Соколы те вскоре куда-то девались, но немало птицы было тогда в степи и без них: и дрофы, и журавли, и тетерева, и горлицы, и гуси, и утки, и грачи, и стрепеты, и коршуны, и степные орлы, - и всё это было в ту пору столь плодовито, что какая-нибудь куропатка за месяц выводила десятка три птенцов, - и это крылатое племя так громко ворковало, каркало, щебетало, посвистывало, курлыкало, щёлкало и распевало, что птичий грай над степью никогда не умолкал, ведь и чайки там стонали ещё, и лебеди трубили, и жаворонки славили солнце, и весело болтали скворцы, и всё это радовало Михайлика, и он по молодости ещё не искал меж ними жар-птицы, а сейчас ковалю казалось даже, что звончее всех голос у неугомонного прыгуна-кузнечика, ведь трещал тот над самым его ухом, так ловко трещал, что парубок забыл про всё на свете и сам трещать принялся - кто кого перетрещит, а потом ещё и лебедином грустным затрубил, жалобно заплакал чайкою, защёлкал соловьем, - обладал сей хлопчина даром перенимать голоса людей, зверей и птиц, петь на все лады.
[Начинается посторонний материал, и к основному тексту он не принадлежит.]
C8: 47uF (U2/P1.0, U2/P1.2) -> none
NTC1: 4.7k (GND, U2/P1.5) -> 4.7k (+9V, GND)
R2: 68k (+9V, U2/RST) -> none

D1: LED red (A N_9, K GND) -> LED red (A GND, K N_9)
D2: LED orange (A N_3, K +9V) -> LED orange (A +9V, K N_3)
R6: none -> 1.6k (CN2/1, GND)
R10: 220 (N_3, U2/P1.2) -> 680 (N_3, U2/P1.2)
- Кто это там едет? - вдруг спросила у хлопца матуся, заметив в отдалении, на дороге, какой-то обоз.
Но Михайлик, заслушавшись прескладной степной песней вопроса того и не слыхал.
А мама спросила ещё раз:
- Кого там несет?
Михайлик, вскочив, поглядев на дорогу.
Он был зорок, что сокол, и от его взгляда не могло укрыться ничто: ни большое, ни малое, ни далёкое, ни близкое, ни то, что надо, ни то, чего не надо.
Степной шлях никогда не знал покоя: и впрямь у окоёма чернел какой-то длиннющий обоз - волы, возы, несколько верблюдов, двое-трое верховых, десятки пеших.